I remember watching a video of my first wrestling practice with my Dad. Ironically, it was on this day - December 31, 1998 - 17 years ago in our living room in Iowa City, IA. I was always a pretty high energy kid, and didn't have the best attention span for long technique sessions. One thing that stood out to me (as I watched as my Dad worked to show me the stand up) was my inability to LISTEN! I'm writing this blog because that inability and weakness hindered me for so long! I hope it won't hinder you.

During the video, my Dad/Coach tells me several times to keep my arm tucked in on the stand up. For whatever reason, though, I repeatedly failed to do so. He simply says, "You don't LISTEN very well!" Little did I know at 6 1/2 that this would be a recurring theme for the greater first part of my now 17-year wrestling career.
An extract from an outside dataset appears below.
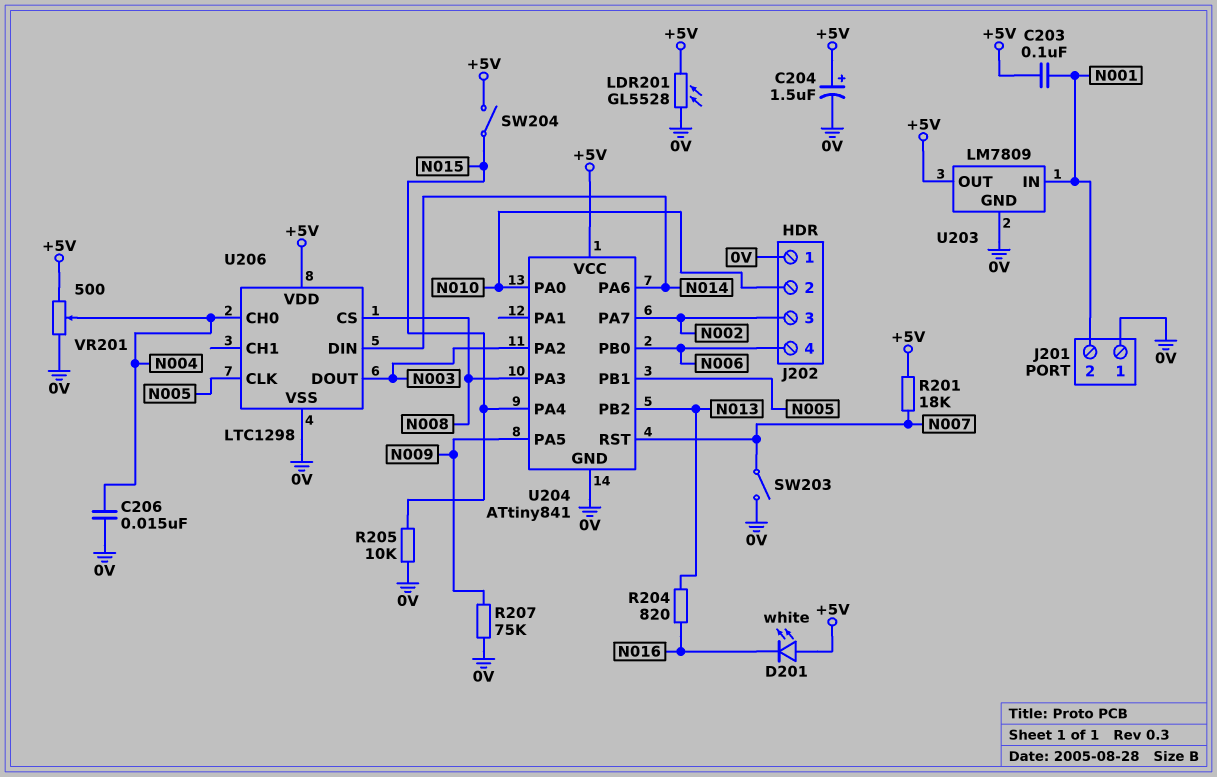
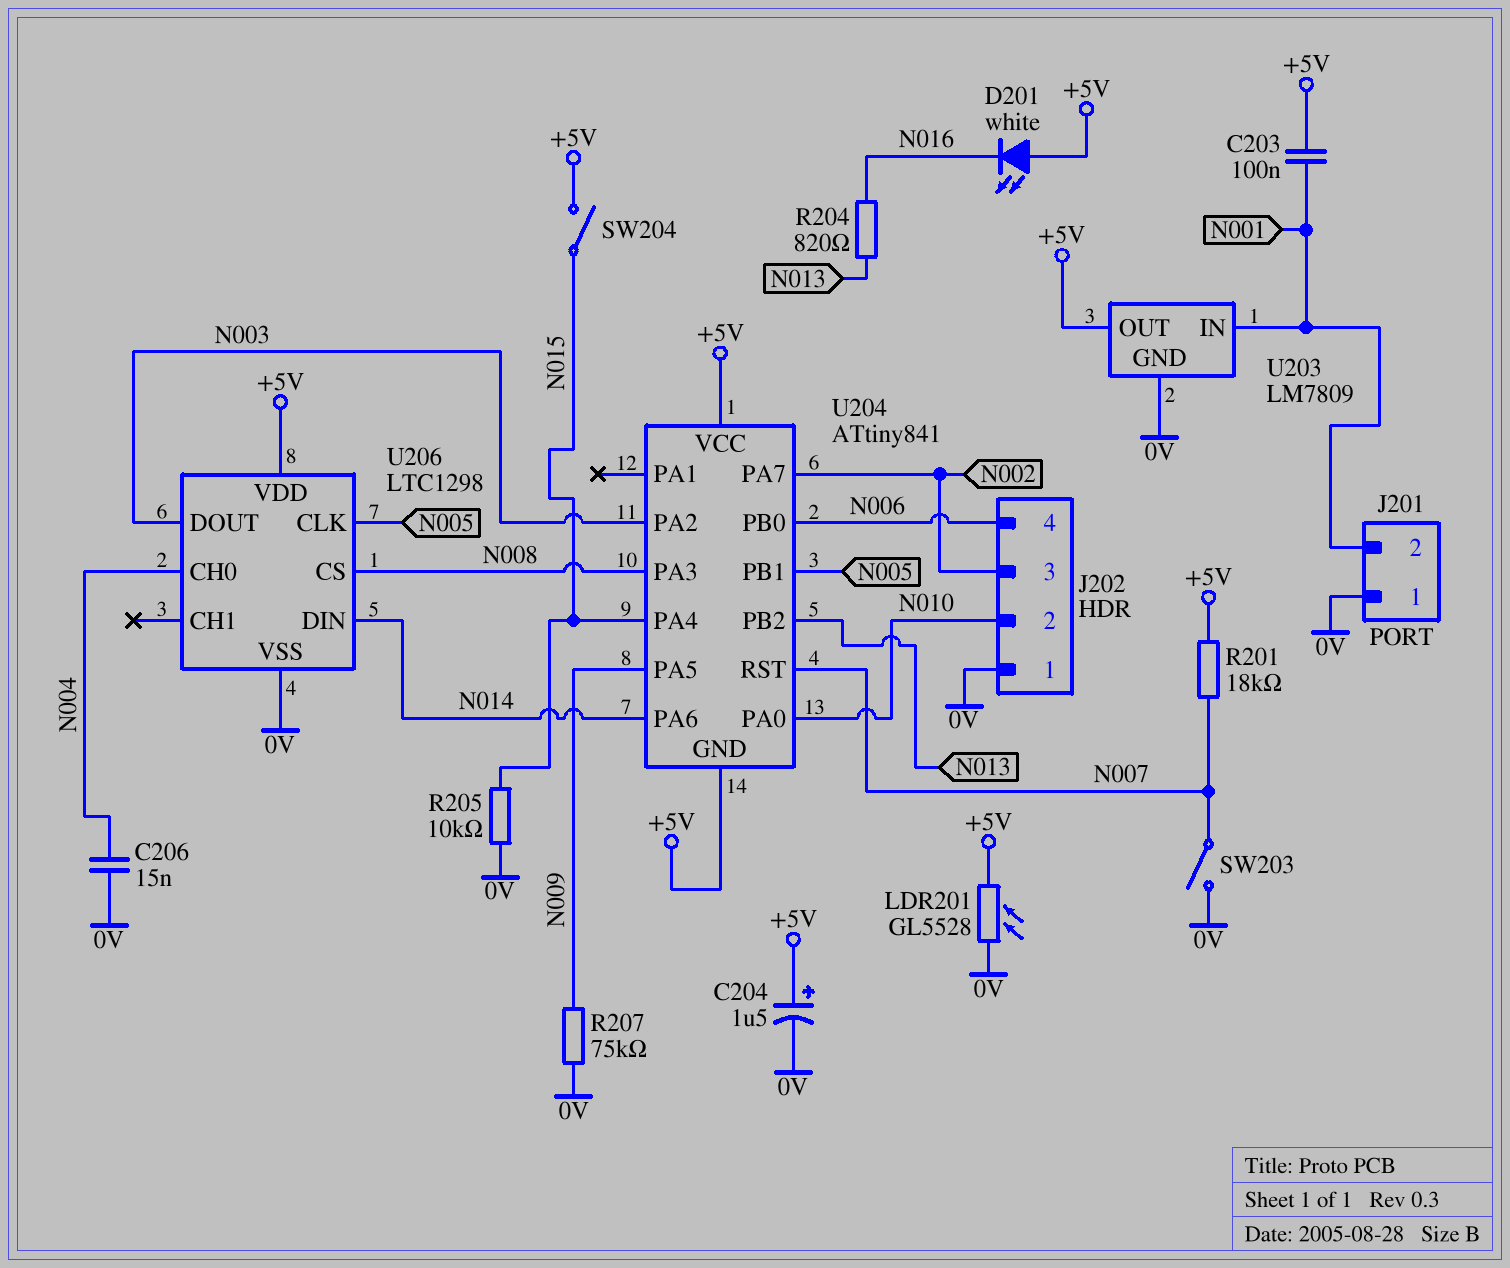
U204 pin GND: 0V -> +5V
VR201: 500 (+5V, 0V, wiper N004) -> none

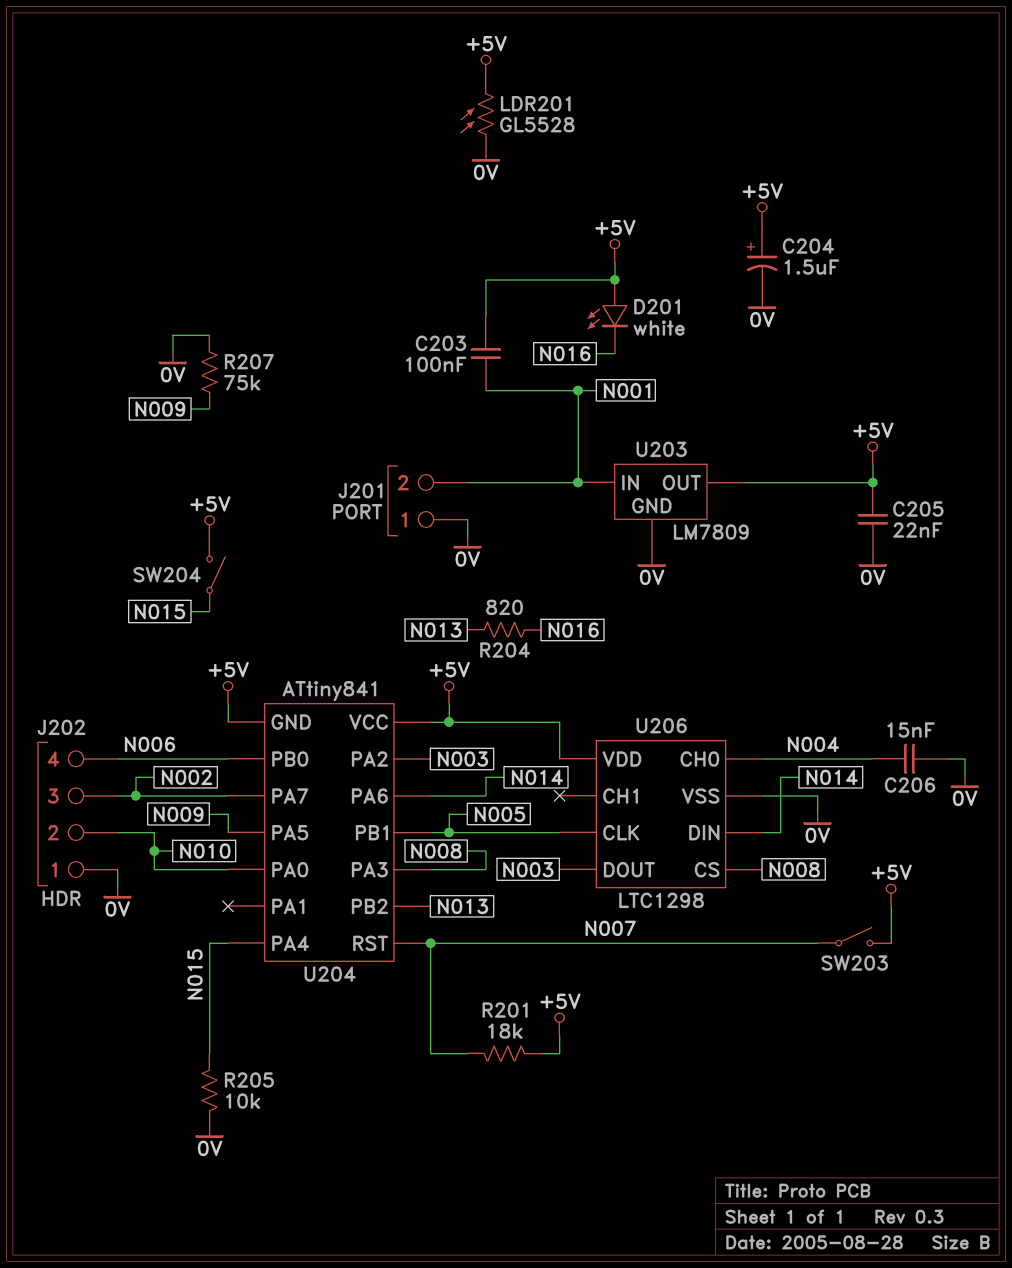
C205: none -> 22nF (+5V, 0V)
SW203: switch (0V, N007) -> switch (+5V, N007)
A bit of background on my father, Willie Lee Gadson. He was a 2x Junior College National Champion at Nassau Community College and then went on to become a 2x All-American for Harold Nichols at Iowa State University. After experiencing a fairly accomplished career as a Senior-Level wrestler, he coached for several years on all levels, including Division 1. He led the Eastern Michigan Eagles to their only Mid-American Conference Tournament title back in 1996, and was Coach of the Year. So, to say the least, he had a hefty amount of experience and expertise in the field of wrestling and life. Many coaches and wrestlers, up until his death in 2013, respected his technical skills and passion for the sport. He was an advisor, scout, and counselor to so many.

So, back to listening! I had all this knowledge and know-how in someone who had been where I was trying to go, and I still WOULDN'T LISTEN. I say "wouldn't" because listening is a choice and a decision. I thought I could do it by myself, which was a bad decision.
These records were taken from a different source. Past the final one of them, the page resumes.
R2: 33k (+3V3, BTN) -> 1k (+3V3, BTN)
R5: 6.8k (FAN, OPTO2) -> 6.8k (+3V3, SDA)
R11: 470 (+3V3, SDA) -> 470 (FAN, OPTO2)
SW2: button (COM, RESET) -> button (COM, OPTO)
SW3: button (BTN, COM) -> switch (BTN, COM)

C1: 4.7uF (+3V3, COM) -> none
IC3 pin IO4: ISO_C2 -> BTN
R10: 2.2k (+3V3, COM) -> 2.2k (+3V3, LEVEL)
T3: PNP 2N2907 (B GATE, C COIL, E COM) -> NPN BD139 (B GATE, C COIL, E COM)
5 Reasons Why Athletes Don't Listen

  1. I KNOW: They think they know it all! If they don't, they think they can find it some other way other than THEIR own coach.

  2. PRIDE: Pride can be your biggest friend and your biggest enemy. If you don't know when to set it aside and ask for help it will hold you back.

  3. TRUST: A lack of trust in THEIR coach's ability to coach. If you can't trust your coach to tell you the right things then you're on your own.

  4. I CAN'T HEAR YOU: A lack of communication is a downfall in any relationship. When there isn't an open line of communication problems will not get solved and will become detrimental to growth and success.

  5. R-E-S-P-E-C-T: A lack of respect is another big reason why some athletes don't listen. If you don't respect someone, then why would you listen to what they are saying? Answer Yourself.

I know in my situation with my Father/Coach, I suffered from numbers one, two, and four more than anything else, and occasionally number three. It wasn't until my sophomore year of high school - after losing and getting embarrassed by Derek St. John in the State Finals at 145 pounds - that I went to my Father/Coach and said, "I will do WHATEVER you tell me to do as long as that never happens to me AGAIN!" After that, WE started winning more. I won my first national tournament two months later. And still to this day, I wish I could've been smart enough to LISTEN sooner.

As I write this, I smile. Moving forward, I know now that the possibilities are endless; and as I work to become an Olympian and an Olympic Gold Medalist in 2016, I'm pleased with my maturity all because I made a decision to shut my mouth, open my ears, and trust that my coach knows more than me!

Don't forget a great coach is there to help YOU reach YOUR FULL POTENTIAL!

If you can't LISTEN, you can't WIN! Just ask 15-year-old Kyven. I'm sure he can elaborate.

Thanks for reading, and as you move into 2016 remember this: The word 'listen' contains the same letters as the word 'silent'. - Alfred Brendel

Hope you all have a prosperous and great New Year!!